Now that the season's over and we've all had a little bit of time to cool off, let's take a look at the Grizzlies' roster from the 2013-14 season with an eye toward who's going to be here next season. There are all kinds of question marks surrounding the players on the team—from player options to restricted free agents to unguaranteed final years—and those questions will be answered sooner rather than later as the Griz front office makes the changes they feel they need to make.
We'll start with the unrestricted free agents (and see Larry Coon's world-famous NBA CBA FAQ page if you really want to understand the labyrinthine ins and outs of NBA free agency). These are the guys who don't have a contract for next year, and can sign with any team they want to: Mike Miller, Beno Udrih, and James Johnson.
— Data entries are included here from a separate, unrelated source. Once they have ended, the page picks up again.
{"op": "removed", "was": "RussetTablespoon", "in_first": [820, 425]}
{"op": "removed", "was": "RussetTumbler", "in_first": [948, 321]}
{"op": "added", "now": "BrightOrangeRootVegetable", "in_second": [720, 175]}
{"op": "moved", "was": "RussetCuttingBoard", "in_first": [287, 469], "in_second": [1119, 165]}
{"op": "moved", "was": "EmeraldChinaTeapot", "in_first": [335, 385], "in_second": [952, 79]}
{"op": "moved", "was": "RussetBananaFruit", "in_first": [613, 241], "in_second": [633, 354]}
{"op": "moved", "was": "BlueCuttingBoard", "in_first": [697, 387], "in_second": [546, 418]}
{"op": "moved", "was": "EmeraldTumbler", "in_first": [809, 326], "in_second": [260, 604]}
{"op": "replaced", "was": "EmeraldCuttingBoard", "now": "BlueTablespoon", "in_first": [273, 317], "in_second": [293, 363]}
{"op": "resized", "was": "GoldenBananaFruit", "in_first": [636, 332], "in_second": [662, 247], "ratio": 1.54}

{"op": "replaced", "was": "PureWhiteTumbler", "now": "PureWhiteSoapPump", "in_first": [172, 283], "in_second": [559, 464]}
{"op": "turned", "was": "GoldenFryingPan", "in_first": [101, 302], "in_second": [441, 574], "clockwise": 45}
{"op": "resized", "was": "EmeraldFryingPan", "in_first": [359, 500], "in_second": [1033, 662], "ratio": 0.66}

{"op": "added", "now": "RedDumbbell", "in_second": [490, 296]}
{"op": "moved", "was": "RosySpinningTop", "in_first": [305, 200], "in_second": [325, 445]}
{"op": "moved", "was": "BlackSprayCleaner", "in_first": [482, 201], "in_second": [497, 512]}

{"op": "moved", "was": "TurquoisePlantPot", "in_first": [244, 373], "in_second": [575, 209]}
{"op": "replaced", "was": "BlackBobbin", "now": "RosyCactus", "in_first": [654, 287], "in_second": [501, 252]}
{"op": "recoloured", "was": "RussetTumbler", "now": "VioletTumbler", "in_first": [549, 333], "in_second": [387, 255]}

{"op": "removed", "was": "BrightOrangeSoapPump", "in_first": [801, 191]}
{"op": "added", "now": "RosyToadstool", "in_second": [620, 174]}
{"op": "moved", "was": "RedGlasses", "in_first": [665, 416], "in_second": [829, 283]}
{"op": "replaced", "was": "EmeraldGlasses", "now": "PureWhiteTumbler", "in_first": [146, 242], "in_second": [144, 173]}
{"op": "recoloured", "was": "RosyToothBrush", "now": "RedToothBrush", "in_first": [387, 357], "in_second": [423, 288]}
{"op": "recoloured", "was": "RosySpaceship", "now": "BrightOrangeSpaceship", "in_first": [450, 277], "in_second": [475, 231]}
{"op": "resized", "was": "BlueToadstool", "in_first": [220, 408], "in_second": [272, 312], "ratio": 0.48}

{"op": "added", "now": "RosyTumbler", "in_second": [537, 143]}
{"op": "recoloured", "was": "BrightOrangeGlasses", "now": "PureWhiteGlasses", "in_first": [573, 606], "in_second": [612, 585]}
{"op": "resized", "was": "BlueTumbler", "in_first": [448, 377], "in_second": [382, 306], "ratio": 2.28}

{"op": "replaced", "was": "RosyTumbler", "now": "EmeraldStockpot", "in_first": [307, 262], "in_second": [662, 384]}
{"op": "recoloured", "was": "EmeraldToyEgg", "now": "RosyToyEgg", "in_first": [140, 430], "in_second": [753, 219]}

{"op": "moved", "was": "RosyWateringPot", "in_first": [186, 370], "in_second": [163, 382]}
Ah, Mike Miller, ah, humanity!
Seriously, though, Miller gave the Grizzlies some much-needed outside shooting, even if ultimately it wasn't enough. Earlier in the season, when Courtney Lee was shooting 5 percentage points above his career average, Lee and Miller made the Grizzlies one of the most dangerous offensive teams in the league (when was the last time you heard that?) spreading the floor out so the big men could go to work, while serving as reliable escape valves for when the low-post action broke down.
Miller played for the Grizzlies for the veteran's minimum, since Miami (who amnestied Miller last summer) is still on the hook for his whole salary for 2013-14 and 2014-15—any deal that brings him back to the Griz will have to be for the same minimum next year because of the way the amnesty clause works.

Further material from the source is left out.